When we stop to think about it, Man is highly vulnerable to emotional injury, perhaps even more than to physical injury. If you trip and fall, you may need stitches or a cast. Turn your ankle, and you may find yourself flat on your back with your ankle strapped up. The body has amazing mechanisms for self-healing, but there will usually remain a scar or two, perhaps for life even when modern medicine intervenes to speed the healing process.

The same is true of emotional scars. A single trauma during one's childhood frequently results in a permanent scar. Most of us exercise caution and hesitate to take chances with our physical safety. Should we not be equally cautious with our emotional health?

Anyone with eyes in his head and a minimum of common sense will not take a dive into a swimming pool until he is certain that it is full of water. When it comes to our emotional well-being, it is far more difficult to identify situations which are potentially harmful. Also, it is harder to relate to them with the full earnestness they warrant. Unfortunately, the sad truth is that when a person is wounded emotionally, and scars remain, we are far less aware of the wounds and their impact than in the case of physical injury.

As a result of this lack of awareness, many people dive into empty pools, or pools with only a foot or two of water, without first stopping to weigh the consequences of their actions. As a result, they suffer, often deeply, from wounds no less painful than open sores and broken bones. Many do not even realize how seriously they have been hurt. The soul is no less vulnerable than the body.

Just as the body often mends itself to a great degree, given enough time, so, too, does the heart tend to heal over its wounds. In both cases, however, the scars are often permanent. They can handicap and disfigure the victim for life.

Just as we are concerned that our body be healthy, we owe it to ourselves to be concerned about our emotional well-being. It is irresponsible to place ourselves in situations which threaten to bring harm in their wake, just as we do not pitch a tent on the very brink of a deep chasm, crawl into a sleeping bag, and go to sleep for the night.

There are few areas of life that are so emotionally charged as the relationship between the sexes. The dangers involved are commensurately immense. When a woman forms a bond with someone, she exposes her feelings, for better or worse. The woman lowers the defense mechanisms with which she is accustomed to protect herself from others, and thus allows herself to become vulnerable. Each time a relationship terminates, it is the woman who pays the price.
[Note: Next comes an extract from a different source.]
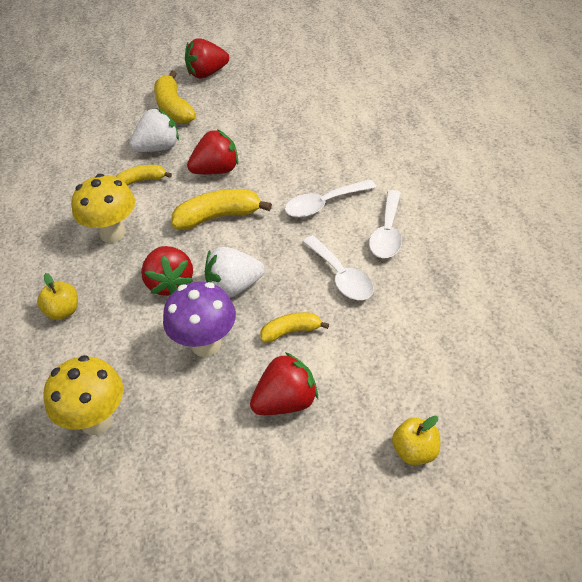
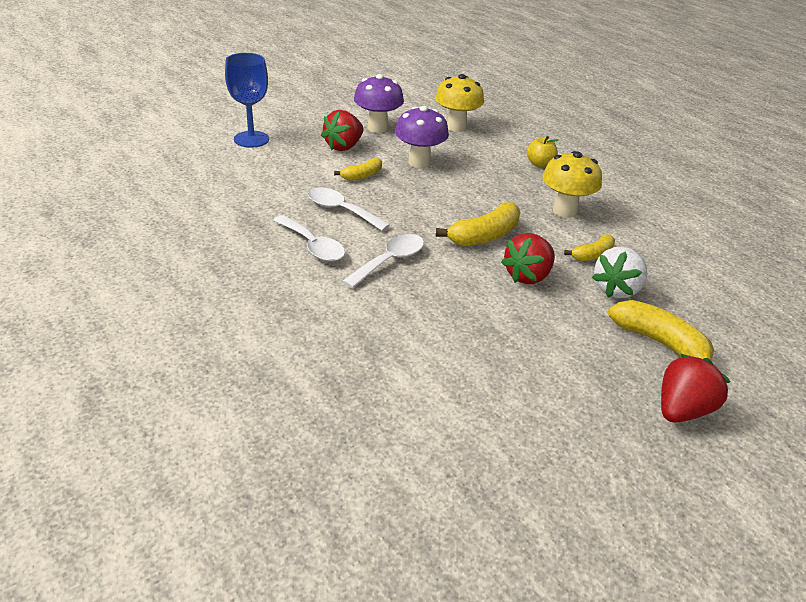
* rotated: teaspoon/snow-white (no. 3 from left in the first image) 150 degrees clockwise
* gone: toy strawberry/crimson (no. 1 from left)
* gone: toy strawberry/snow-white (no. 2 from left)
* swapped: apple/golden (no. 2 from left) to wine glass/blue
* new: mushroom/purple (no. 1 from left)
She comes away with far less confidence in her ability to distinguish between true love and passing infatuation. With time, she despairs of finding a true, loyal mate. Likewise, she loses her faith in the basic goodness of man. Eventually, she has lost all the optimism and joy of life which characterized her in the innocence of her youth. 

This situation is sad enough in itself, but the story does not end here. A vicious cycle develops. The next time this same woman meets someone who appears to be the type of husband she seeks, she will automatically be on the defensive, lest she be wounded once again. Having been misled in the past, she will not have the same faith in the sincerity of her wooer a second time. On his part, the man will sense her lack of confidence in him. As a result, he may be put off and lose interest. Thus the woman suffers yet another negative experience in her search for a mate, and is likely to retreat even more deeply into a protective shell of seclusion. The end result is that she minimizes her chances of ever being happily wed even more.

At first, the woman may consider this a step forward in her life. In the future, she tells herself, she will be less naïve and trusting and more world-wise. In the long term, however, the situation is less promising.  Henceforth, she will find it much more difficult to develop a bond with the opposite sex and to set up a home based on mutual trust. With time, she is more and more likely to despair of ever finding the right man with whom to establish a home and a family.